It seems training our model performs incredibly well on both the training (87%+ accuracy) and test sets (~83% accuracy). Now we need to inspect the model, start with base model.
# Check layers in our base model
for layer_number, layer in enumerate(base_model.layers):
print(layer_number, layer.name)

--------
--------

That's a lot of layers... to hand code all of those would've taken a fairly long time to do, yet we can still take advantage of them thanks to the power of transfer learning.
Let's find the summary of the base model
base_model.summary()

--------
--------

You can see how each of the different layers has a certain number of parameters. Since we are using a pre-trained model, you can think of all of these parameters are patterns the base model has learned on another dataset. And because we set base_model.trainable = False, these patterns remain as they are during training (they're frozen and don't get updated).
Let's see the summary of our overall model.
# Check summary of model constructed with Functional API
model_0.summary()

Our overall model has five layers but really, one of those layers (efficientnetb0) has 236 layers. You can see how the output shape started out as (None, 224, 224, 3) for the input layer (the shape of our images) but was transformed to be (None, 10) by the output layer (the shape of our labels), where None is the placeholder for the batch size.
Getting a feature vector from a trained model
The tf.keras.layers.GlobalAveragePooling2D() layer transforms a 4D tensor into a 2D tensor by averaging the values across the inner-axes. Let's see an example
# Define input tensor shape (same number of dimensions as the output of efficientnetb0)
input_shape = (1, 4, 4, 3)
# Create a random tensor
tf.random.set_seed(42)
input_tensor = tf.random.normal(input_shape)
print(f"Random input tensor:\n {input_tensor}\n")
# Pass the random tensor through a global average pooling 2D layer
global_average_pooled_tensor = tf.keras.layers.GlobalAveragePooling2D()(input_tensor)
print(f"2D global average pooled random tensor:\n {global_average_pooled_tensor}\n")
# Check the shapes of the different tensors
print(f"Shape of input tensor: {input_tensor.shape}")
print(f"Shape of 2D global averaged pooled input tensor: {global_average_pooled_tensor.shape}")

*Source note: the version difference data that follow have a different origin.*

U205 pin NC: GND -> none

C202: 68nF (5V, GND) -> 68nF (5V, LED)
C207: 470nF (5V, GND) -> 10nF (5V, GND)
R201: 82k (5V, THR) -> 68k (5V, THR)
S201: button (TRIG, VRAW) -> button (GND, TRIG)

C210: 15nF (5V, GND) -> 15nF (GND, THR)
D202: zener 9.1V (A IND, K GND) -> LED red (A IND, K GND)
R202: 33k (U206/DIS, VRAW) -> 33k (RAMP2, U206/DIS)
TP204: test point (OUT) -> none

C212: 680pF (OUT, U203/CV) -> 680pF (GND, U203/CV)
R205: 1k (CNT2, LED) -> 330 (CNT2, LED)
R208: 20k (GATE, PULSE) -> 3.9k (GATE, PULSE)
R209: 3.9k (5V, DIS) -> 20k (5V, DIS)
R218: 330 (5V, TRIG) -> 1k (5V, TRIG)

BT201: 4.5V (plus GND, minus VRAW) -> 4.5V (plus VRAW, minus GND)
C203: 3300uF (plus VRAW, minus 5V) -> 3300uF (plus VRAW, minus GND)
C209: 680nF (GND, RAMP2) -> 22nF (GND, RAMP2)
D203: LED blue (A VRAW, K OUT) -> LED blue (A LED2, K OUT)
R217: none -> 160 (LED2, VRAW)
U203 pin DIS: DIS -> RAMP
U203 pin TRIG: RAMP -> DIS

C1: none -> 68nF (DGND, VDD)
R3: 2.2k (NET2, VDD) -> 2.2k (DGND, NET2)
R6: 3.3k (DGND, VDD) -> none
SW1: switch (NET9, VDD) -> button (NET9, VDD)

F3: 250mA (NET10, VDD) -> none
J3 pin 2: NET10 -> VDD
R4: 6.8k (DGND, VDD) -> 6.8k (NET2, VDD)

You can see the tf.keras.layers.GlobalAveragePooling2D() layer condensed the input tensor from shape (1, 4, 4, 3) to (1, 3). It did so by averaging the input_tensor across the middle two axes.
Running a series of transfer learning experiments
We've seen the incredible results of transfer learning on 10% of the training data, what about 1% of the training data?
Why don't we answer that question while running the following modeling experiments:
Use feature extraction transfer learning on 1% of the training data with data augmentation.
Use feature extraction transfer learning on 10% of the training data with data augmentation.
Use fine-tuning transfer learning on 10% of the training data with data augmentation.
Use fine-tuning transfer learning on 100% of the training data with data augmentation.
While all of the experiments will be run on different versions of the training data, they will all be evaluated on the same test dataset, this ensures the results of each experiment are as comparable as possible.
All experiments will be done using the EfficientNetB0 model within the tf.keras.applications module.
Let's begin by downloading the data for experiment 1, using feature extraction transfer learning on 1% of the training data with data augmentation.
# Download and unzip data
!wget https://storage.googleapis.com/ztm_tf_course/food_vision/10_food_classes_1_percent.zip
unzip_data("10_food_classes_1_percent.zip")
# Create training and test dirs
train_dir_1_percent = "10_food_classes_1_percent/train/"
test_dir = "10_food_classes_1_percent/test/"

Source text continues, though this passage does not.